W I T N E S S E T H:
WHEREAS, Holdings, the Borrower and the Administrative Agent are parties to the Credit Agreement, dated as of May 13, 2004 (the “Existing Credit Agreement”), among Holdings, The Borrower, the several banks and other financial institutions or entities from time to time parties thereto, the agents named therein and the Administrative Agent;
WHEREAS, pursuant to the Existing Credit Agreement, each of the Reaffirming Parties entered into a Guarantee and Collateral Agreement dated as of May 13, 2004 (the “Guarantee and Collateral Agreement”);
WHEREAS, Holdings, the Borrower, Daramic Holding SAS, a French societe par actions simplifiée (“Daramic Holding”) and the Administrative Agent have entered into an amendment and restatement of the Existing Credit Agreement, dated as of July 3, 2007 (the “Amended and Restated Credit Agreement”), among Holdings, the Borrower, Daramic Holding, the several banks and other financial insitutions or entities from time to time parties thereto (the “Lenders”), the agents named therein and the Administrative Agent (capitalized terms used but not otherwise defined herein shall have the meanings assigned to such terms in the Amended and Restated Credit Agreement);
WHEREAS, purusant to the Amended and Restated Credit Agreement, each of the Reaffirming Parties has agreed to amend the Guarantee and Collateral Agreement to, among other things, add the Borrower as a Guarantor of the Obligations of Daramic Holding under the Amended and Restated Credit Agreement;
WHEREAS each of the Reaffirming Parties are parties to the Mortgages dated as of May 13, 2004 (as amended on the date hereof);
WHEREAS pursuant to the Guarantee and Collateral Agreement each of the Reaffirming Parties have guaranteed the Obligations and pursuant to the Mortgages, each Reaffirming Party has granted in favor of the Administrative Agent a security interest in the collateral described in each of the Mortgages;
WHEREAS each Reaffirming Party expects to realize, or has realized, substantial direct and indirect benefits as a result of the Amended and Restated Credit Agreement becoming effective and the consummation of the transactions contemplated thereby; and
WHEREAS the execution and delivery of this Agreement is a condition precedent to the effectiveness of the Amended and Restated Credit Agreement;
NOW, THEREFORE, in consideration of the foregoing, and for other good and valuable consideration, the receipt and sufficiency of which are hereby acknowledged, the parties hereto agree as follows:
SECTION 1. Amendments to Section 1.01 of the Guarantee and Collateral Agreement.
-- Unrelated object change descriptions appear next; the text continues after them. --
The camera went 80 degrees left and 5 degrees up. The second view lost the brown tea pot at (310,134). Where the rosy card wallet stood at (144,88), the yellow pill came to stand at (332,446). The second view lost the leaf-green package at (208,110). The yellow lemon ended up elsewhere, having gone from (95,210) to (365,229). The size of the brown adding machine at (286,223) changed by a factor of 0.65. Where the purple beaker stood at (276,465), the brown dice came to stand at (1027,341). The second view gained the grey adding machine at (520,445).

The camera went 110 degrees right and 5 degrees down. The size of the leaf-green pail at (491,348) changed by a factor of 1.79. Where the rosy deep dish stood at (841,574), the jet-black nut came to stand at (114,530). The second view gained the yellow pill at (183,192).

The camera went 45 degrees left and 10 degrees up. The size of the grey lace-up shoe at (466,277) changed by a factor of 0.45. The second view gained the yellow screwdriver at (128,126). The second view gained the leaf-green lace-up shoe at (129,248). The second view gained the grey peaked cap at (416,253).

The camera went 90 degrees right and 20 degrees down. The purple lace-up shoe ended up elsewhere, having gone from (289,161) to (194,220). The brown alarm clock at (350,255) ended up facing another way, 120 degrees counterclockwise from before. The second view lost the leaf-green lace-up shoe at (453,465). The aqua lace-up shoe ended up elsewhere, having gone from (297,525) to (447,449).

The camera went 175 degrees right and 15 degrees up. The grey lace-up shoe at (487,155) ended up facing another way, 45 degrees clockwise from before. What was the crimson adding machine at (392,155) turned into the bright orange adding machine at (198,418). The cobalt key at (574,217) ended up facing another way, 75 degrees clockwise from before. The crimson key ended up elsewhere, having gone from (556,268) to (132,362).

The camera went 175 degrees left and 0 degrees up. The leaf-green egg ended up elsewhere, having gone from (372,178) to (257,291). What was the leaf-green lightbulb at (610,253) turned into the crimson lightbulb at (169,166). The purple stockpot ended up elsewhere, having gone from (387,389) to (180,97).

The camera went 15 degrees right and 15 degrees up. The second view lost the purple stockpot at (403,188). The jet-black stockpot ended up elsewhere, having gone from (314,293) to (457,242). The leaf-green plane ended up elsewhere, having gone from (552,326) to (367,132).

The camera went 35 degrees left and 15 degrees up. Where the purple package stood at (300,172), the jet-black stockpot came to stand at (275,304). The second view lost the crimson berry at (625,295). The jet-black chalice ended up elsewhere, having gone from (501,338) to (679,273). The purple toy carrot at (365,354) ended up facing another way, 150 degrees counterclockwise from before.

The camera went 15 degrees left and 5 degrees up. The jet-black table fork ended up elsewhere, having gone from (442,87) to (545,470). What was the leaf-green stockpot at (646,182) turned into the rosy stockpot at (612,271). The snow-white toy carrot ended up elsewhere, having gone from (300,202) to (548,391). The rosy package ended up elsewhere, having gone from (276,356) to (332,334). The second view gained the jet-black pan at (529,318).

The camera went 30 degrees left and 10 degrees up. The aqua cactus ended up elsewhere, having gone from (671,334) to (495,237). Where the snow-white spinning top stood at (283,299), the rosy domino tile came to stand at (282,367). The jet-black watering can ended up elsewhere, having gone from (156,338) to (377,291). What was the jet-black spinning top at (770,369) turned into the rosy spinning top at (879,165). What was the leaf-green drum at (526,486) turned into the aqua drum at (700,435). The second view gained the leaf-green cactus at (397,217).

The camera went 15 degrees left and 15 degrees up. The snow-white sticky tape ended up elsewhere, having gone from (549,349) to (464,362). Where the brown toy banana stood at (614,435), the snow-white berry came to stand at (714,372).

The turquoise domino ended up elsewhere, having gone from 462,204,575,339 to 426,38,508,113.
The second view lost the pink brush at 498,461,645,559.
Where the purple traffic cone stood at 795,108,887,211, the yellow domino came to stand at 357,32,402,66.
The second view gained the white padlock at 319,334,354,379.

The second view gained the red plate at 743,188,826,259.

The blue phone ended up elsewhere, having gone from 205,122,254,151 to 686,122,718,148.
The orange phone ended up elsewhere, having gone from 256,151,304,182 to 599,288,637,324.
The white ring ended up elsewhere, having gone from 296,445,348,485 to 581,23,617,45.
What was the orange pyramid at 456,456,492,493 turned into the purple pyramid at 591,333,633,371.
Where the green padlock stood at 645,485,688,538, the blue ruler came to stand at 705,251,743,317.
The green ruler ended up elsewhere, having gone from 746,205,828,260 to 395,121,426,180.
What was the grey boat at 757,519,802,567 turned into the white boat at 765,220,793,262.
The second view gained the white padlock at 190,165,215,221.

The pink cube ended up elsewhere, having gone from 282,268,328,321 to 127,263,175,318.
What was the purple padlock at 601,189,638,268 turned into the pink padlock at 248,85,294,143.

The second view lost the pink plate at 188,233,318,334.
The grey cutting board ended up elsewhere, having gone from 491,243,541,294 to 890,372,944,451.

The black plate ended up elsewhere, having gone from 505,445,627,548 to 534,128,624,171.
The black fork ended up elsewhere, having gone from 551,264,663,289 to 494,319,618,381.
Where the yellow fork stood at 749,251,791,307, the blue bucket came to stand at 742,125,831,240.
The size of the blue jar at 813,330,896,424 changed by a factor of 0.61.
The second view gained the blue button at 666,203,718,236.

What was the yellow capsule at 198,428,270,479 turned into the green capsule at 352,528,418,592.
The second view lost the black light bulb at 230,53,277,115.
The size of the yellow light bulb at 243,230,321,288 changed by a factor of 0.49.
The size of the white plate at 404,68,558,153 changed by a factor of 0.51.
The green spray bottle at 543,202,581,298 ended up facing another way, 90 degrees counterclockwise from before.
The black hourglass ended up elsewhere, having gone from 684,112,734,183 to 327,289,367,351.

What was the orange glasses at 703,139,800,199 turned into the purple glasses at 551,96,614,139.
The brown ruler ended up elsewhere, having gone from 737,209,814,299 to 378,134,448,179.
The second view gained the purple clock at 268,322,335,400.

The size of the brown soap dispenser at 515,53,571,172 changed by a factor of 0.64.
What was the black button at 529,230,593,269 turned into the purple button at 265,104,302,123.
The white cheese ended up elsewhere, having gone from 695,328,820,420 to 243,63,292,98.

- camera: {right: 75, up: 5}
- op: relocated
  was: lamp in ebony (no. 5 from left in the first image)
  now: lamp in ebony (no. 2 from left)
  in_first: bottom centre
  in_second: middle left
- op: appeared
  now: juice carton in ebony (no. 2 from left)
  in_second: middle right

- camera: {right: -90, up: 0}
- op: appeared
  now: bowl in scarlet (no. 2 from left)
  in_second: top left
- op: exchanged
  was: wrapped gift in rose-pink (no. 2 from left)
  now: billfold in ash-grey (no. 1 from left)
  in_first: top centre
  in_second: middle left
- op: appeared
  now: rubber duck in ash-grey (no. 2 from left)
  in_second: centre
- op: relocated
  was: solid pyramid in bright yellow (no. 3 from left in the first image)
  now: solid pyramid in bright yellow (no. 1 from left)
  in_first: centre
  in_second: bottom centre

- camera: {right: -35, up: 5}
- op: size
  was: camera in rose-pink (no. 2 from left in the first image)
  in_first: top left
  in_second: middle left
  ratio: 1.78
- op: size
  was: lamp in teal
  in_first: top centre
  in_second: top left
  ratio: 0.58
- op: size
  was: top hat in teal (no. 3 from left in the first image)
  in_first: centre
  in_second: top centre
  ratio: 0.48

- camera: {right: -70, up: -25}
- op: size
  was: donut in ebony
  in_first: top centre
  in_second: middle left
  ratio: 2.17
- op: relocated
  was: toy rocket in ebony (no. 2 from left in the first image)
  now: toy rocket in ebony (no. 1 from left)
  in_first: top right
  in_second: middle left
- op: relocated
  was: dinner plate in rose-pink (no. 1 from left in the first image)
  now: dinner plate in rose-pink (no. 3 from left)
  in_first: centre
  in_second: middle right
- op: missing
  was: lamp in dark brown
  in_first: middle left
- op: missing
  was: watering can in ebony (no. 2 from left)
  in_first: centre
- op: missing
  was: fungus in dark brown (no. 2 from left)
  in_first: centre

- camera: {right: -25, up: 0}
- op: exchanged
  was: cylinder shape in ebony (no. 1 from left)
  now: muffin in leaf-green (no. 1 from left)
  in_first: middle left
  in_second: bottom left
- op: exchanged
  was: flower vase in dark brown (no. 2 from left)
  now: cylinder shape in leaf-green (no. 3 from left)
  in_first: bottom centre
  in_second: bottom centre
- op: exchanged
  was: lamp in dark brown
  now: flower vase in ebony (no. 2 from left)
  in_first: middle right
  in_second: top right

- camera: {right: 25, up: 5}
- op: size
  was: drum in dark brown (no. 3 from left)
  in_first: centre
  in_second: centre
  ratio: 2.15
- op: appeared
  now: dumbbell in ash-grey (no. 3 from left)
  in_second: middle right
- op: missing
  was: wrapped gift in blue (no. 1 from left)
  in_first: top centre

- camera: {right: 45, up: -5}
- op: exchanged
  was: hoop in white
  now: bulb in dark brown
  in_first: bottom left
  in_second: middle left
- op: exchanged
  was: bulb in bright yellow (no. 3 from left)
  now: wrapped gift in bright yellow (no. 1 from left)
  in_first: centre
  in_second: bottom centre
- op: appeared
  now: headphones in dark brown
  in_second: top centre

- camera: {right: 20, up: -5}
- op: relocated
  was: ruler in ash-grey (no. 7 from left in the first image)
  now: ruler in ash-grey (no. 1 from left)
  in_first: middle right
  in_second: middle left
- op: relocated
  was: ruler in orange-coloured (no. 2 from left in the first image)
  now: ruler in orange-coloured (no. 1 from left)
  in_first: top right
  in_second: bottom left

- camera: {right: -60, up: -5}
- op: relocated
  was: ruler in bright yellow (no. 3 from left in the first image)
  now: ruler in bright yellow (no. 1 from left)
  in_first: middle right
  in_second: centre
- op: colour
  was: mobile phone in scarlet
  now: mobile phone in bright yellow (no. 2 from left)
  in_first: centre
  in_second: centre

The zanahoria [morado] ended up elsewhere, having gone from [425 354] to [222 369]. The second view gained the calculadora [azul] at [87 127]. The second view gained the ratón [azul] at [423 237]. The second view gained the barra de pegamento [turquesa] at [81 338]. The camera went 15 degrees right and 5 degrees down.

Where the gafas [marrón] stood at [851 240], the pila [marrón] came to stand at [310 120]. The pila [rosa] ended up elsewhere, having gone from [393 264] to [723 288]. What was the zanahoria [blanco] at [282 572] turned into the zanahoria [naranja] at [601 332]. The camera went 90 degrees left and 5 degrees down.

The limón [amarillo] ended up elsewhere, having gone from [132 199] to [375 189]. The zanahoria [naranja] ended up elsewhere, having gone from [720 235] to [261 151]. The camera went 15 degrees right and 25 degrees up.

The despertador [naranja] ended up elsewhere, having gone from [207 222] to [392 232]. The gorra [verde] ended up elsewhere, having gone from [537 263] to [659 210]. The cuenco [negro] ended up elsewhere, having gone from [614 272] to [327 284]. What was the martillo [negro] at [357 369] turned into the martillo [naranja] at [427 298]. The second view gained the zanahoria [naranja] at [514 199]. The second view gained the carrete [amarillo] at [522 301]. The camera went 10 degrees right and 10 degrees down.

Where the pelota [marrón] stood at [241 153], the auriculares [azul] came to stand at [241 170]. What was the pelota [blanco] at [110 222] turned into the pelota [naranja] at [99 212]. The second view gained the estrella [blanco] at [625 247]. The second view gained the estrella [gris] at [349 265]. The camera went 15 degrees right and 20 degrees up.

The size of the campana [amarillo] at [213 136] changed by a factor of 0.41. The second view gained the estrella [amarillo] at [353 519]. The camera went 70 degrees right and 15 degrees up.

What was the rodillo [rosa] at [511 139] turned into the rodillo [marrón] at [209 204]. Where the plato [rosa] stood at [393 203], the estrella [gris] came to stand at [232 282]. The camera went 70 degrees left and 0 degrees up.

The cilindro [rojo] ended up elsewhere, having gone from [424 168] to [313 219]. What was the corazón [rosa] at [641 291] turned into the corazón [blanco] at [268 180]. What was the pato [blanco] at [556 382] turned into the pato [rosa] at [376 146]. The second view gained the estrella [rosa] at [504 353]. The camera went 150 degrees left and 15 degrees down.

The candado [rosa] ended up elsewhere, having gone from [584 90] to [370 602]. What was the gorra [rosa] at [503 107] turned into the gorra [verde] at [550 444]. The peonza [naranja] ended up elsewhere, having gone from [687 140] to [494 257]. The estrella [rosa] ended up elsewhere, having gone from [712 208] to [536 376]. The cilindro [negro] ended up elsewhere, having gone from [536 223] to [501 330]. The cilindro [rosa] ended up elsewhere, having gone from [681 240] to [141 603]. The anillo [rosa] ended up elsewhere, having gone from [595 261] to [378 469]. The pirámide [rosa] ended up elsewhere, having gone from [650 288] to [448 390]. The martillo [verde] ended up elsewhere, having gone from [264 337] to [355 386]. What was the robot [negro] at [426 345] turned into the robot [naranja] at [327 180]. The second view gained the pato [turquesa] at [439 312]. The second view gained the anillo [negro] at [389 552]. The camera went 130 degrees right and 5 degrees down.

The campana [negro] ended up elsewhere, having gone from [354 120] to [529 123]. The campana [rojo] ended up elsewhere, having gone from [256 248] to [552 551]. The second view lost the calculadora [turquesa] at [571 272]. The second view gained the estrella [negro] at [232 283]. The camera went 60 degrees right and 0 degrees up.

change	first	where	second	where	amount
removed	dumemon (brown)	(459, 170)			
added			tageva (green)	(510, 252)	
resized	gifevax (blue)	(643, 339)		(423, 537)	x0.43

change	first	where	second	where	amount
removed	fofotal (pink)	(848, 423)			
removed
Section 1.01 of the Guarantee and Collateral Agreement is hereby amended by
(a) deleting the definition of “Guarantors” in its entirety and replacing it with the following definition:
“Guarantors” means Holdings, the Subsidiary Guarantors and, with respect to the Obligations of Daramic Holding, The Borrower. It is understood that the term “Guarantor” as used in Article VI shall not include the Borrower.
(b) deleting the definition of “Loan Document Obligations” in its entirety and replacing it with the following definition:
“Loan Document Obligations” means (a) the due and punctual payment of (i) the principal of and interest (including interest accruing during the pendency of any bankruptcy, insolvency, receivership or other similar proceeding, regardless of whether allowed or allowable in such proceeding) on the Loans, when and as due, whether at maturity, by acceleration, upon one or more dates set for prepayment or otherwise, (ii) each payment required to be made by the Borrower or Daramic Holding under the Credit Agreement in respect of any Letter of Credit, when and as due, including payments in respect of reimbursement of disbursements, interest thereon and obligations to provide cash collateral, and (iii) all other monetary obligations of the Borrower or Daramic Holding to any of the Secured Parties under the Credit Agreement and each of the other Loan Documents, including fees, costs, expenses and indemnities, whether primary, secondary, direct, contingent, fixed or otherwise (including monetary obligations incurred during the pendency of any bankruptcy, insolvency, receivership or other similar proceeding, regardless of whether allowedor allowable in such proceeding), (b) the due and punctual performance of all other obligations of the Borrower or Daramic Holding under or pursuant to the Credit Agreement and each of the other Loan Documents, and (c) the due and punctual payment and performance of all the obligations of each other Loan Party under or pursuant to this Agreement and each of the other Loan Documents.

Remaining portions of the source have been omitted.